Along the dusty road we were passed by all sorts of transport, including motorbikes and those beach quads which people seem to hire here. I had purchased a straw hat enroute, in a little shop where an elderly lady, sitting at the door and dressed all in black accepted one of my John 3v16 Greek bookmarks: “Οὕτω γὰρ ἠγάπησεν ὁ Θεὸς τὸν κόσμον, ὥστε τὸν υἱὸν αὐτοῦ τὸν μονογενῆ ἔδωκεν, ἵνα πᾶς ὁ πιστεύων εἰς αὐτὸν μὴ ἀπόληται ἀλλ’ ἔχῃ ζωὴν αἰώνιον.”

She, of all the people we had ever met made an impression on me; I was very touched by how grateful and enthusiastic she was about it. She did not speak English at all but a younger man behind the counter looked at the bookmark and said: “You are Christian?” This gave us an opportunity to talk to him and somehow I felt more than the warmth of the sun as we left that shop.

Soon we were walking along a more rural area where the parched scenery was relieved only by the beauty of vibrant pink bougainvillea, growing wild by the roadside. After a while I began to feel quite ill in the heat of the day and I was just praying for some shelter from the sun when we spotted it… the little Greek Orthodox Church at the top of some steps. It was worth the climb to be able to find an open door to a cool place with a seat, where we drank most of our remaining water. As we sat there in that little church, I took in our silent surroundings… Greek icons, revered here as if they were the very saints themselves. Coincidentally my daily reading was in Jeremiah at the time: “The children gather wood, and the fathers kindle the fire, and the women knead their dough, to make cakes to the queen of heaven, and to pour out drink offerings unto other gods, that they may provoke me to anger.” (Jeremiah 7v18) Although Orthodoxy denies that the icons themselves are objects of worship, there is evidence that the regard in which they are held is certainly tantamount to worship.
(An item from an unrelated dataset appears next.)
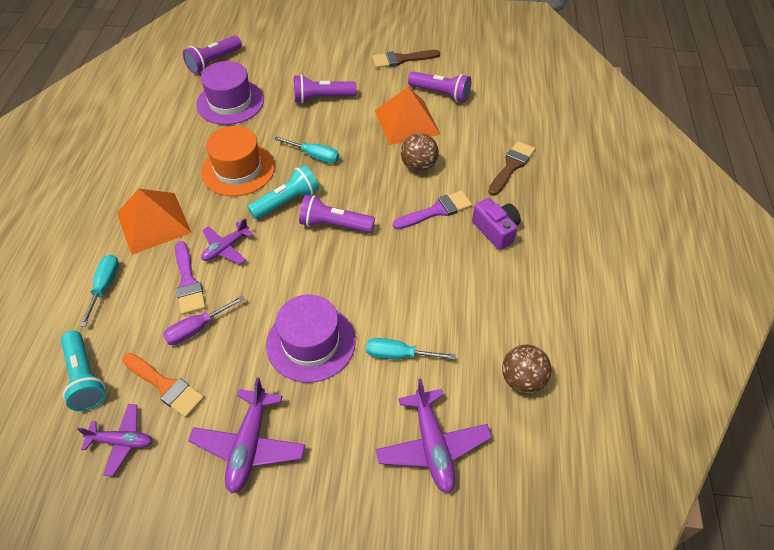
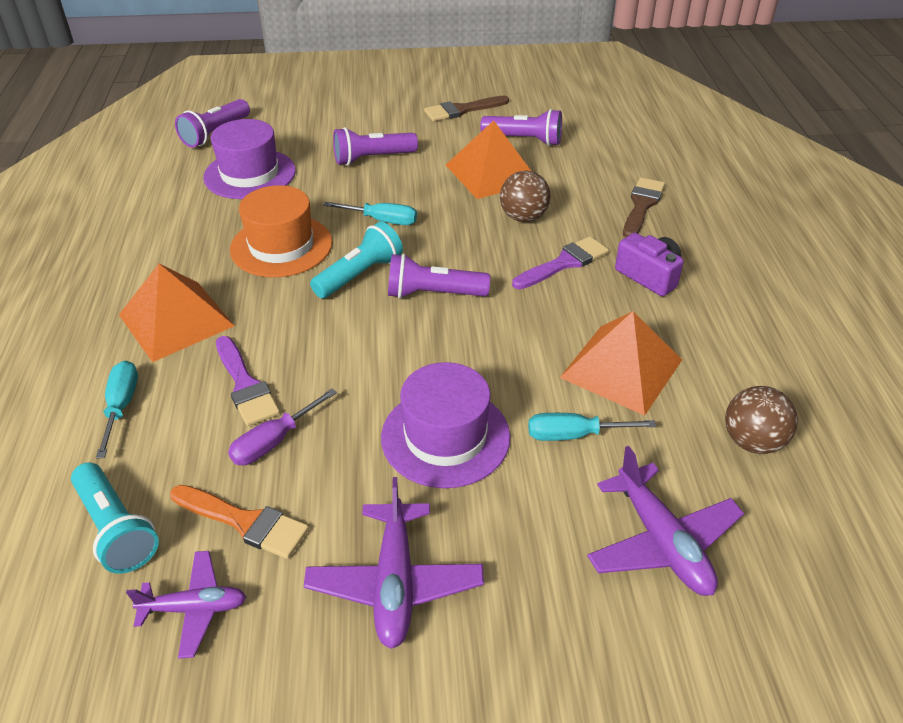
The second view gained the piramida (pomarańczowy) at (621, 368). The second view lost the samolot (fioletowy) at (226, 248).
Apart from small Muslim and Jewish minorities in Greece, as well as very tiny numbers who follow other sects and cults, most of the population adhere to the Greek Orthodox Church. While not accepting the pope of Rome as the spokesman for Christianity, the Greek Orthodox clergy also oppose the Reformation and Evangelical Christianity. It is sad that much of the Greek population today have still never been presented with the true gospel of our Lord and Saviour, Jesus Christ.

After exploring the ruined medieval castle in Kefalos with its few remaining walls overlooking the beauty of the azure sea below, we strolled into the sleepy village, largely untouched by time.

How good it was to have had the opportunity to leave the little bookmarks in the Greek Orthodox Churches that we visited and in Kéfalos and other villages; yet I feel in my heart that this region is so spiritually needy. I love the people of Greece and its island and wish that they could be reached with tracts in their own language that they could read and absorb. Most of all, I pray that precious souls would come to a knowledge of sins forgiven and a firm assurance of knowing my Lord Jesus Christ as their Saviour.